In this blog post, we will first write a performance test using k6 and then re-use it in a resilience experiment in Steadybit.

Let’s get started: Our System Under Test

In our context, we use a fairly simple example of a system under test. It is an online shop consisting of five microservices: a microservice for each of the product categories offered in the shop (fashion, hot-deals and toys) and a microservice that orchestrates all the products and presents them to the user via a web front-end (gateway and shopping-ui). All communication between the microservices is done via REST without any caching. You can get further information via the project’s GitHub repository.

In this blog post, we’ll first performance test the online shop to check whether it is able to handle 50 simultaneous users, frequently accessing the shop. In case of success, we extend the scenario to check how the shop behaves when in addition one instance of a product-related microservice (e.g., fashion) is unresponsive. The former is implemented via a performance test in k6, the latter one via a resilience experiment in Steadybit.
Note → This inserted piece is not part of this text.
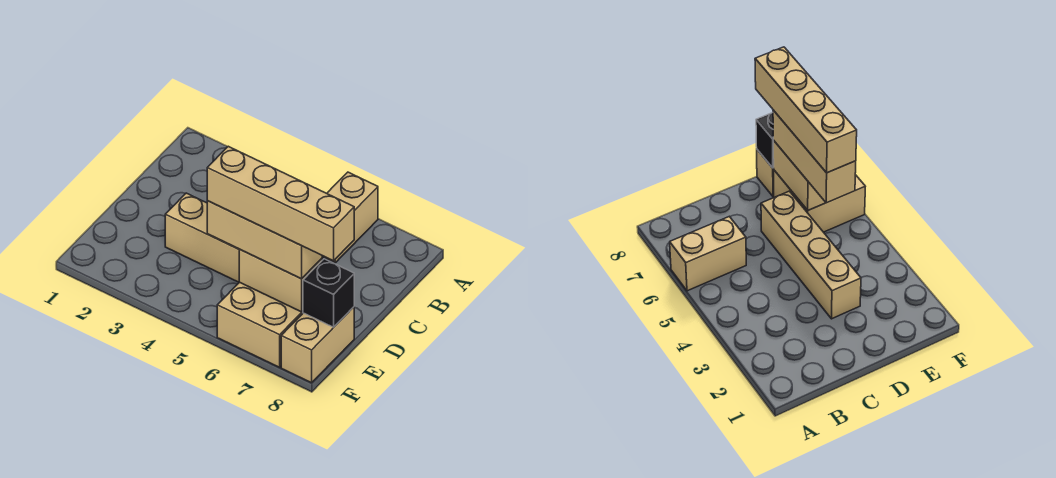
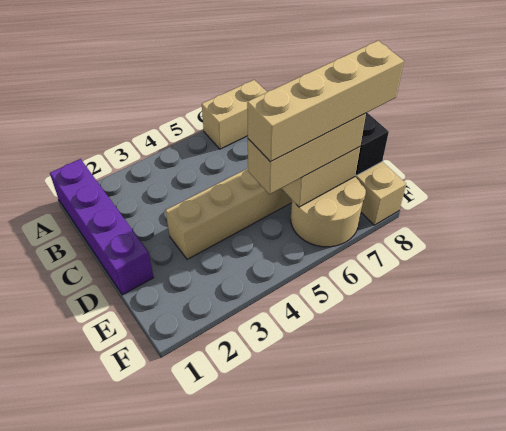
none -> purple brick A1:D1 level 1
tan brick A6:B6 level 1 -> tan brick A6:A7 level 1
tan brick E6:F7 level 1 -> tan round brick E6:F7 level 1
Writing a Performance Test

We start by learning how to write a performance test in k6. With each step, the existing script is improved and our knowledge is expanded. The performance test consists of the following elements:

Create a test script to request an HTTP endpoint of our system under test.
Adding a load configuration to define the duration of the test and the number of virtual users
Implementing a performance goal or service level objective expressed as a success rate of HTTP requests
Verifying the performance goal by running the performance test

Create a Test Script

First, we define the test script that simulates a virtual user accessing the /products endpoint of our shop's gateway. To avoid overloading the system under test, we put the virtual user to sleep for one second after each request.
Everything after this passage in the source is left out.